Una analisi e riflessione rilevante quella presentata il 9 febbraio scorso dall’Osservatorio sociale della contrattazione sociale della CISL. Si è esaminata la “contrattazione sociale di prossimità”. Contrattazione, “come negoziazione in ambito sociale che aspira alla forza del contratto di lavoro, ovvero spinge per decisioni vincolanti”. Essendo consapevoli che la contrattazione sociale è di tipo volontaristico e non cogente. Prossimità per gli ambiti territoriali e comunitari dell’impatto e per i legami relazionali che implica.
L’interesse ad una tale ricerca sulla contrattazione è motivata dal periodo preso in esame, dal numero di intese, dalle materie affrontate e soprattutto i destinatari degli interventi previsti.
Il periodo preso in esame è il 2015. Con il doveroso confronto al 2014. Fase di rilevante calo della spesa sociale, di tentativi di riforma degli assetti delle competenze, a fronte della strutturale frammentazione del welfare e i divariterritoriali.
2. Gli accordi raccolti e classificati nell’archivio dell’Osservatorio Sociale sono oltre 5 mila. Quelli del 2015 ammontano a 1002. E’ la Lombardia la regione con maggior numero di accordi (il 47,2% del totale nel 2015), seguita, in ordine decrescente: Emilia-Romagna (152 accordi, pari al 15,5% del totale), Puglia (100, 10,2%), Toscana (71, 7,2%), Piemonte (67,6%), Marche (47, 4,8%) e Lazio (41, 4,2%).
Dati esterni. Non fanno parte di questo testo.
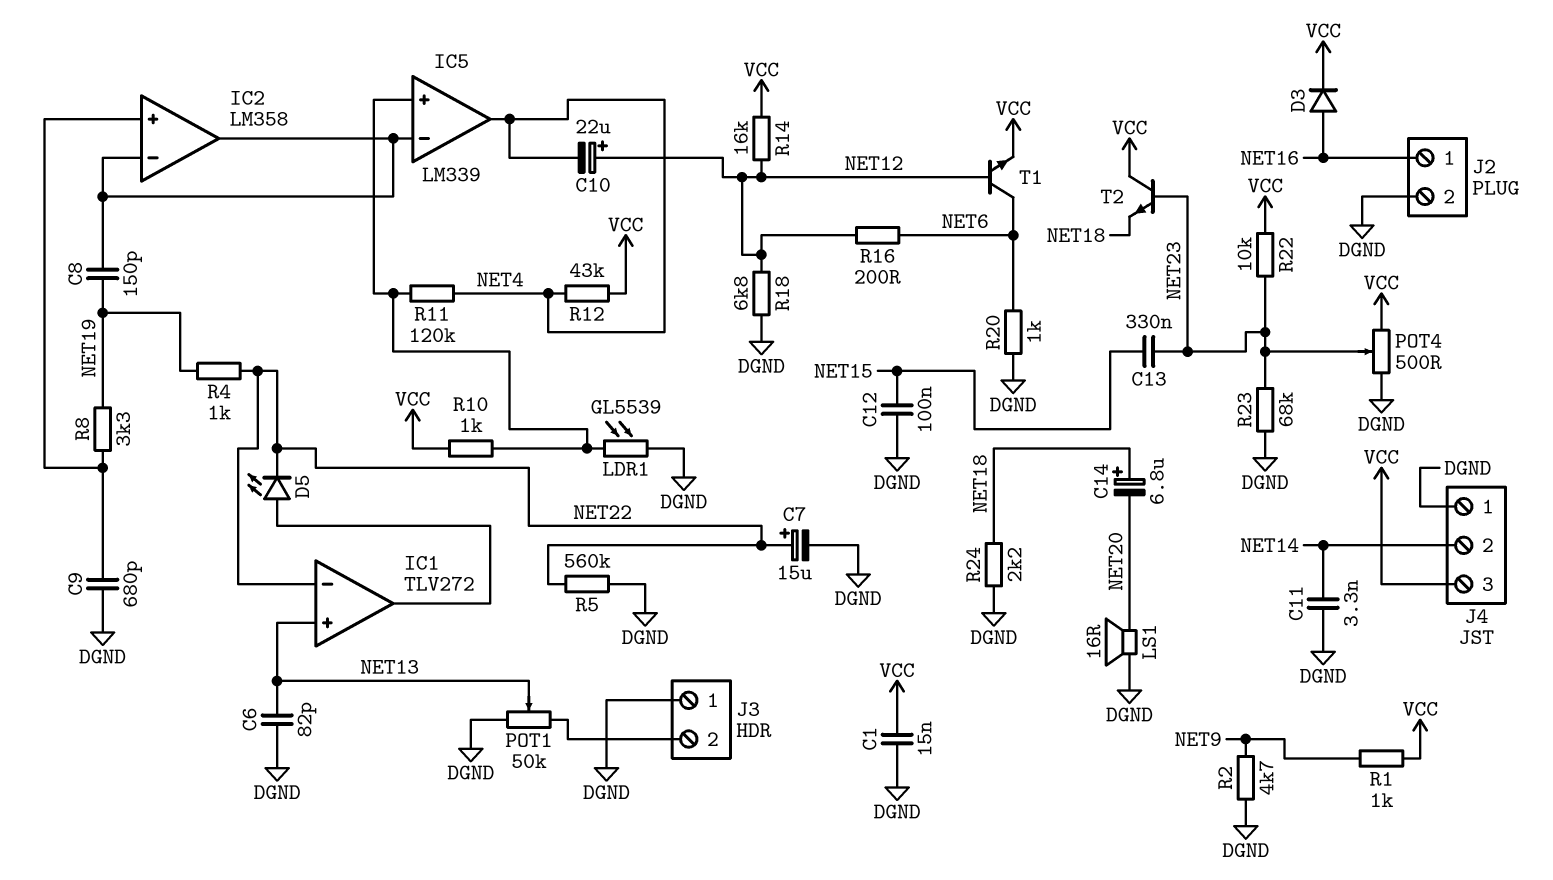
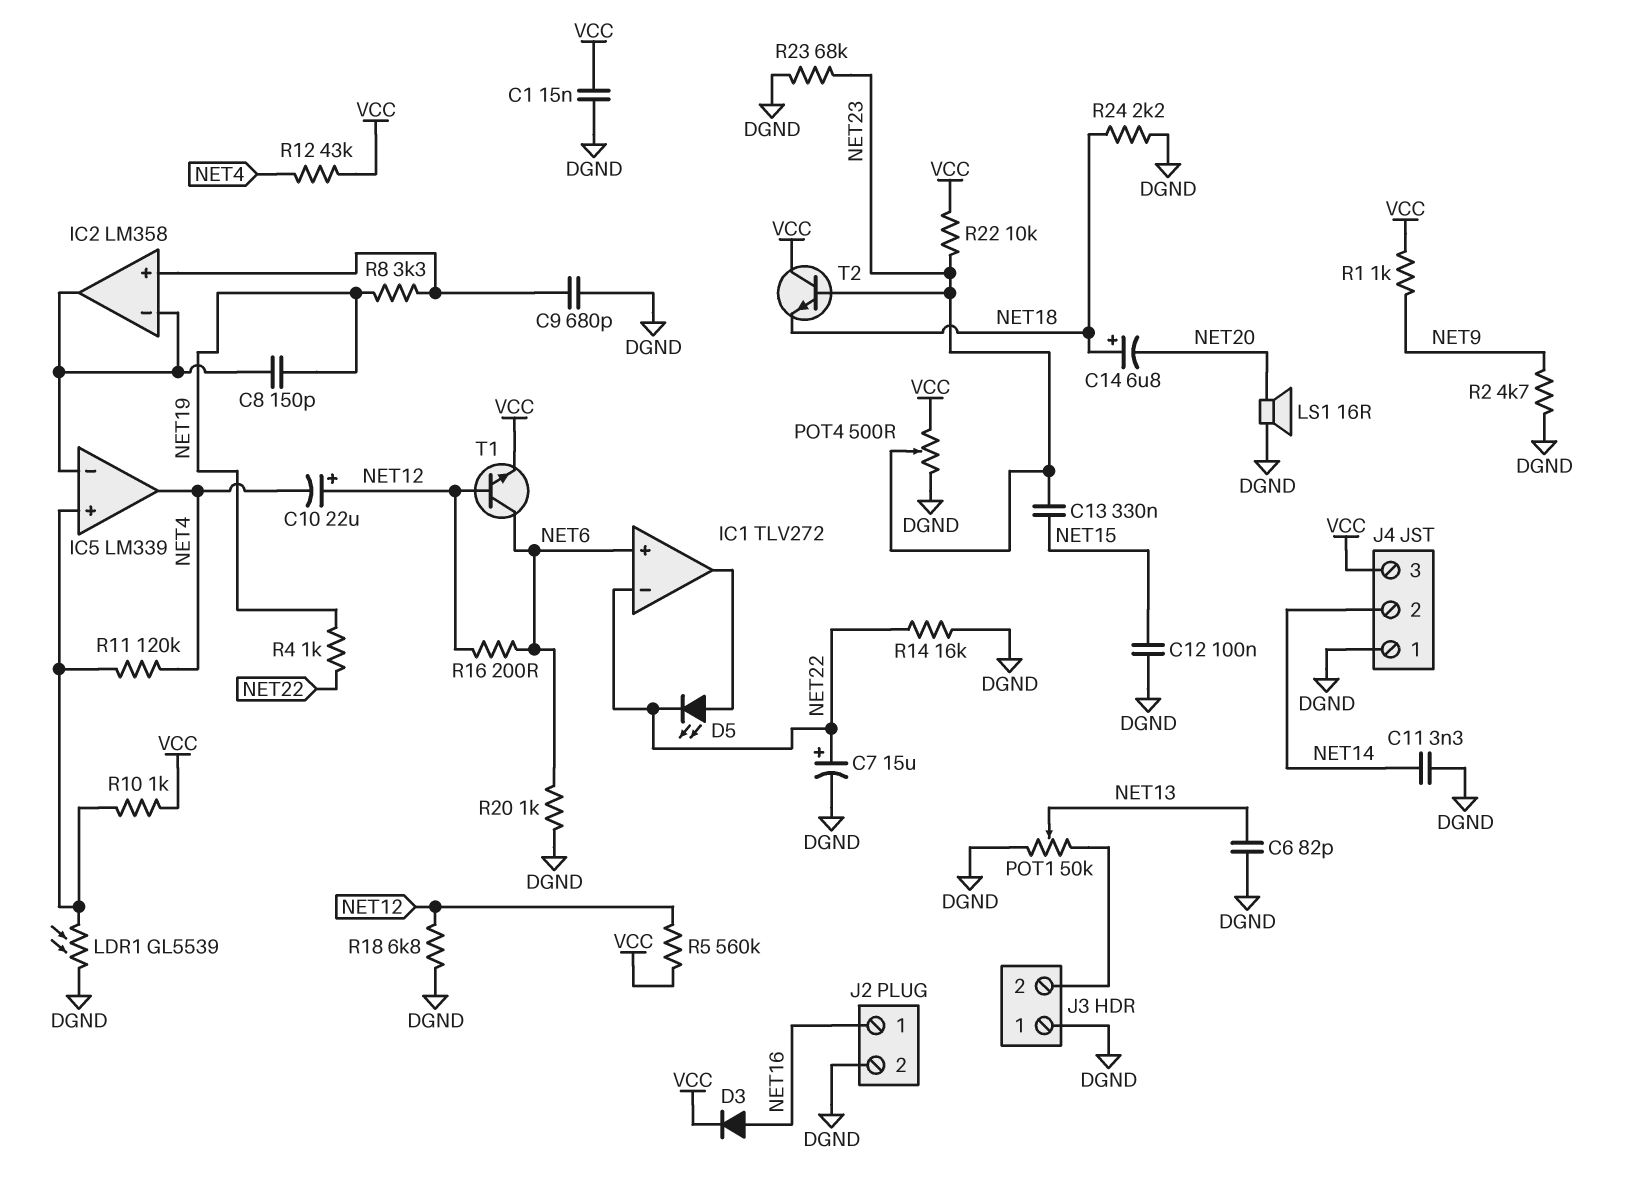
IC1 pin in+: NET13 -> NET6
R5: 560k (DGND, NET22) -> 560k (NET12, VCC)
R14: 16k (NET12, VCC) -> 16k (DGND, NET22)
3. Quanto alla sfera territoriale, gli accordi firmati nel 2015 sono, nella quasi totalità dei casi, validi a livello comunale (72,2%) o sovracomunale (22,2%); le intese che hanno validità a livello regionale rappresentano il 3,1% e quelle che insistono sull’ambito provinciale sono il 2,6% del totale. Confrontando con il 2014 è da rilevare che la contrattazione sociale si è spostata verso il livello intercomunale con la riduzione percentuale degli accordi con validità a livello comunale e regionale. Si può ipotizzare a riguardo lo sviluppo dell’assetto della politica sociale in ambiti e piani sociali.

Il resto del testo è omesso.